Comment un officier de la marine soviétique a tenté une nouvelle révolution en 1975

Sputnik
Ce peut être difficile à imaginer, mais en 1975, au beau milieu des paisibles années de celle que l’on appelle «l’époque de stagnation», en Union soviétique, un capitaine de la marine s’est emparé d’un navire de guerre et a entrepris un coup d’État. Cet épisode a d’ailleurs inspiré Tom Clancy pour la rédaction de son emblématique roman À la poursuite d'Octobre rouge.

Le 9 novembre 1975, l’URSS a été le théâtre d’un événement extraordinaire auquel elle n’avait pas assisté depuis plus de 50 ans : une tentative de révolution.
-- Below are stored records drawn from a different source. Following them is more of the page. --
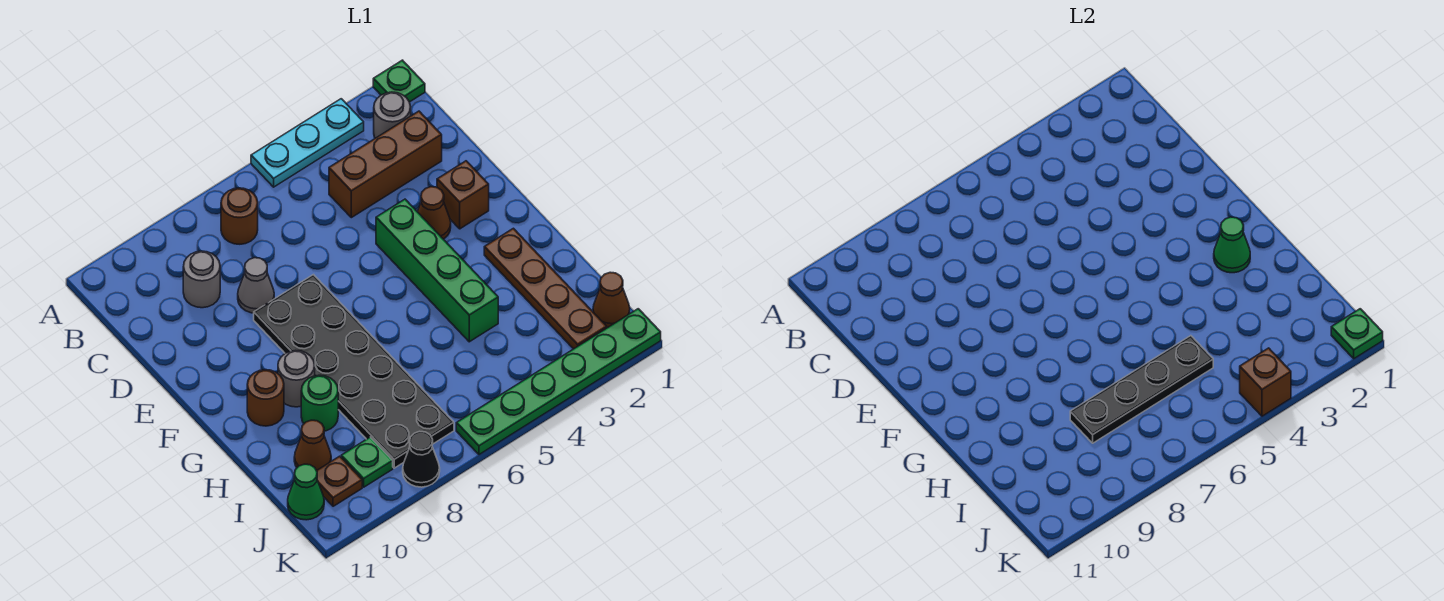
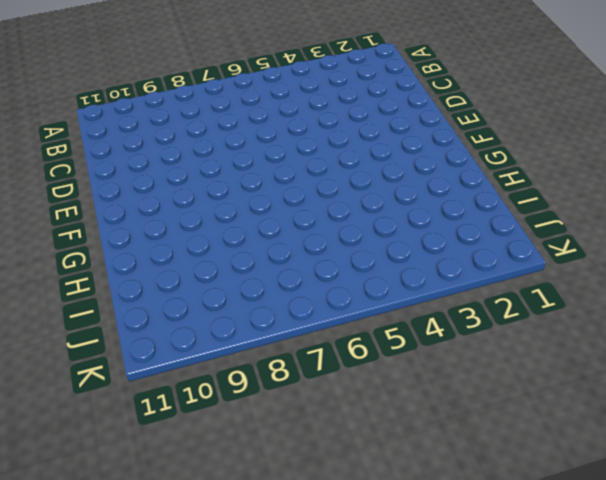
none -> green plate A1 level 1
none -> cyan plate A3:A5 level 1
none -> grey round brick B2 level 1

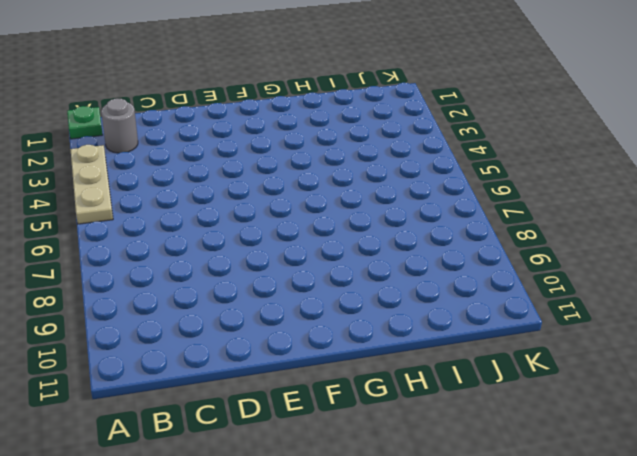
tan plate A3:A5 level 1 -> cyan plate A3:A5 level 1
none -> brown round brick B7 level 1
none -> brown brick C2:C4 level 1
none -> grey round brick C9 level 1

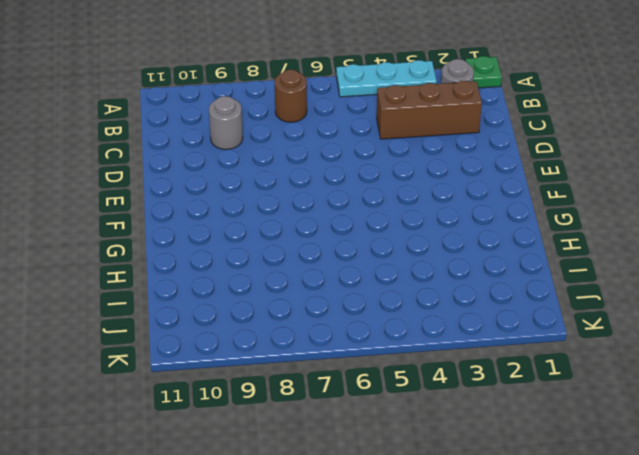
none -> grey cone D8 level 1
none -> brown brick E2 level 1
none -> brown cone E3 level 1

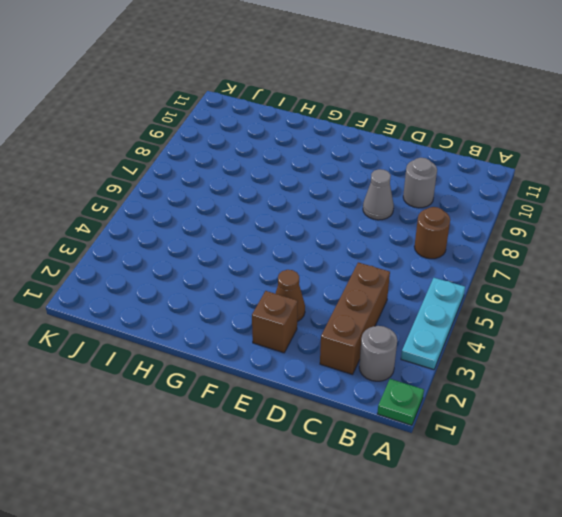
none -> green brick E4:H4 level 1
none -> black plate E7:J8 level 1
none -> brown plate G2:J2 level 1

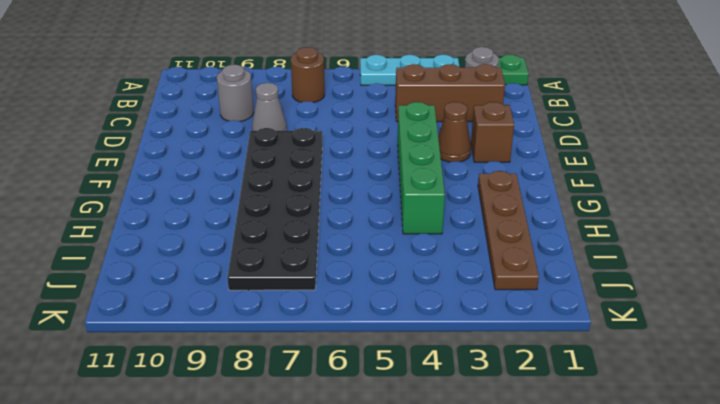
none -> grey round brick G9 level 1
none -> brown round brick G10 level 1
none -> green round brick H9 level 1

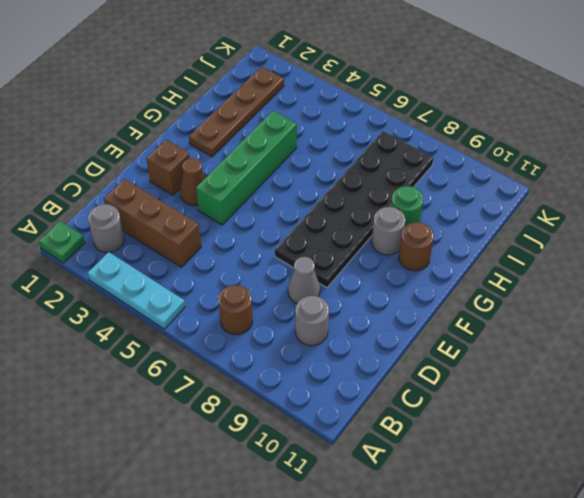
none -> brown cone I10 level 1
none -> brown cone J1 level 1
none -> green plate J9 level 1

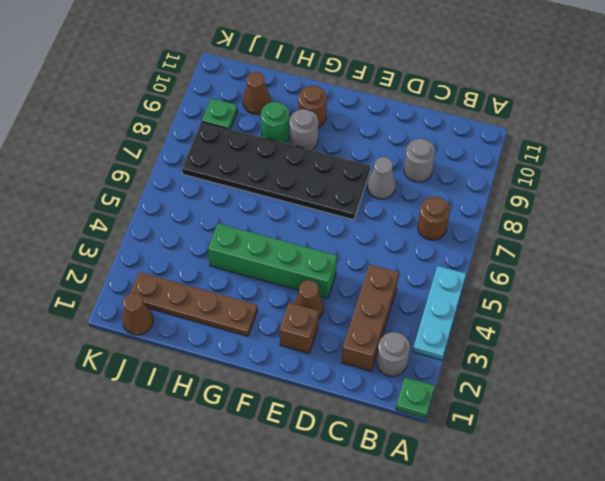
none -> brown plate J10 level 1
none -> green cone J11 level 1
none -> green plate K1:K6 level 1

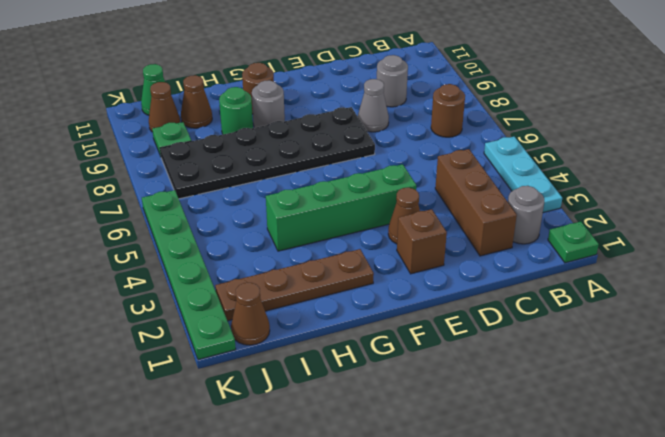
brown cone J10 level 1 -> brown plate J10 level 1
none -> black cone K8 level 1
none -> green cone G2 level 2
none -> black plate I5:I8 level 2

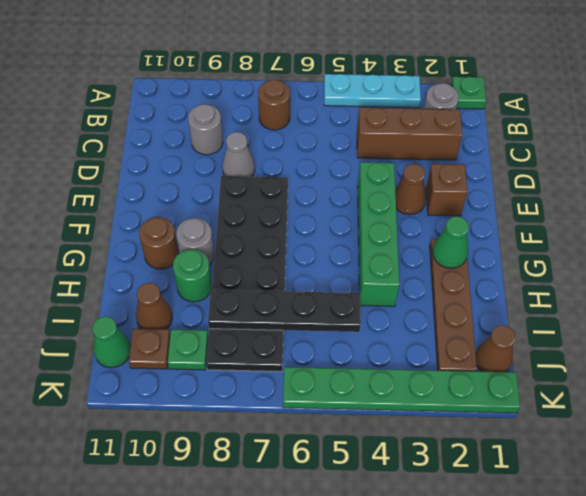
none -> black cone K8 level 1
none -> green plate K1 level 2
none -> brown brick K4 level 2

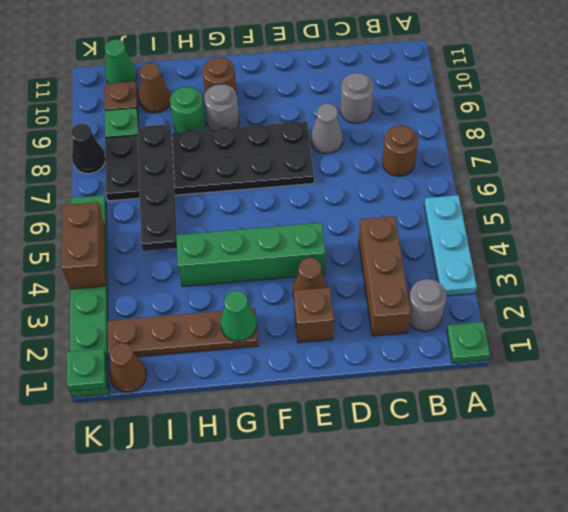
brown brick K4:K5 level 2 -> brown brick K4 level 2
Le capitaine de 3ème rang Valeri Sabline s’est en effet emparé d’une frégate anti-sous-marine de la flotte de la Baltique et a déclaré que les dirigeants soviétiques ne respectaient plus la doctrine de Vladimir Lénine et que la nation avait donc désespérément besoin d’un changement radical.

Le navire rebelle quittera par la suite le port de Riga et entamera un voyage vers Leningrad, ville à partir de laquelle Sabline planifiait de lancer une révolution majeure qui ferait trembler cette vaste contrée.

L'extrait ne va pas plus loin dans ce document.